Savona. Decine di mezzi di soccorso in arrivo con altrettanti pazienti (non tutti nelle condizioni di camminare in autonomia) a bordo e pochissimo spazio a disposizione per la sosta. E’ questa la situazione che, da qualche giorno, sta interessando l’ospedale San Paolo di Savona. A denunciare la situazione sono i militi delle varie pubbliche assistenze che effettuano i cosiddetti “trasporti secondari” dei pazienti, cioè quelli non urgenti ma di routine e dovuti, ad esempio, alla necessità di essere sottoposti a particolari terapie.

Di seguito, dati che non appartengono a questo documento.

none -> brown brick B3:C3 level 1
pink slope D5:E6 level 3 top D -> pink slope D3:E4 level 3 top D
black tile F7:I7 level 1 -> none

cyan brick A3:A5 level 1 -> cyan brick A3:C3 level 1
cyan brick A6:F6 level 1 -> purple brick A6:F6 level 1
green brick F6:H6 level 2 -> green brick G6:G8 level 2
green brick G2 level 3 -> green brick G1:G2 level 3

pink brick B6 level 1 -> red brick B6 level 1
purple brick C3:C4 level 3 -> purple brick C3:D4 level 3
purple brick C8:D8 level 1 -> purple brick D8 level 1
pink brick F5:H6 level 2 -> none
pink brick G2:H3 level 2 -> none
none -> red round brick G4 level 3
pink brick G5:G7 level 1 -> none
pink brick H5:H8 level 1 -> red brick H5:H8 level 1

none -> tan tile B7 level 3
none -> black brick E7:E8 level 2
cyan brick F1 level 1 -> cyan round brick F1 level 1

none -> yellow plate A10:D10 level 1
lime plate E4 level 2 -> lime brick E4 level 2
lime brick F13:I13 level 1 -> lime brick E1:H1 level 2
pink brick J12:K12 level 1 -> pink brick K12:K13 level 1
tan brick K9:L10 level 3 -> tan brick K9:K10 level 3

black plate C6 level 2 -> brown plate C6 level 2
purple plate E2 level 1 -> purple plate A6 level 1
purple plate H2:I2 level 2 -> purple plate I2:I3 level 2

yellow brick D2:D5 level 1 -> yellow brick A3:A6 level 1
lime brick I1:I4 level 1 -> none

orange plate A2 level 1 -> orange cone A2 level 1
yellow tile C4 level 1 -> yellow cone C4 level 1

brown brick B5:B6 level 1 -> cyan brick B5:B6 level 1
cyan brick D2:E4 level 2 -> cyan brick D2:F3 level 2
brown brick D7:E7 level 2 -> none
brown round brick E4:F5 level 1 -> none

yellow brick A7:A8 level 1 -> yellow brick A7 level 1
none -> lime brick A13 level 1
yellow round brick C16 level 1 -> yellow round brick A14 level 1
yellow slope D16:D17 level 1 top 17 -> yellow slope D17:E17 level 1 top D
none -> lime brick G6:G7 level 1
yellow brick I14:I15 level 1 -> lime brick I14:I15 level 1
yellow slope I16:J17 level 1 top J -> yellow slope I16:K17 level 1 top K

Fino ad una settimana fa le ambulanze impegnate in questo genere di interventi sostavano in un’area apposita nei pressi dell’accesso al piano -1 del San Paolo. Tuttavia, la necessità di effettuare alcuni lavori di manutenzione ha causato la chiusura temporanea di questo spazio, con il conseguente dirottamento dei mezzi all’ingresso del piano 1 del padiglione Vigiola, accanto agli uffici amministrativi. Il quale, però, non dispone di spazi idonei ad accogliere i tanti mezzi che quotidianamente raggiungono il nosocomio savonese.
Il risultato è “un gran caos”. Nei momenti di maggiore afflusso, i volontari sono costretti a parcheggiare le ambulanze in punti anche molto lontani dagli ingressi dei vari ambulatori e a trasferire “a mano” i pazienti, non tutti in grado di camminare sulle proprie gambe, all’interno delle strutture. Questo indipendentemente dalle condizioni meteo della giornata.
Una situazione tutt’altro che semplice e che, si spera, si concluda il più in fretta possibile, una volta che saranno stati portati a termine i lavori che hanno richiesto l’interdizione del vecchio accesso. Fino ad allora, i volontari delle varie “croci” del savonese e non solo dovranno armarsi di pazienza e (altra) buona volontà.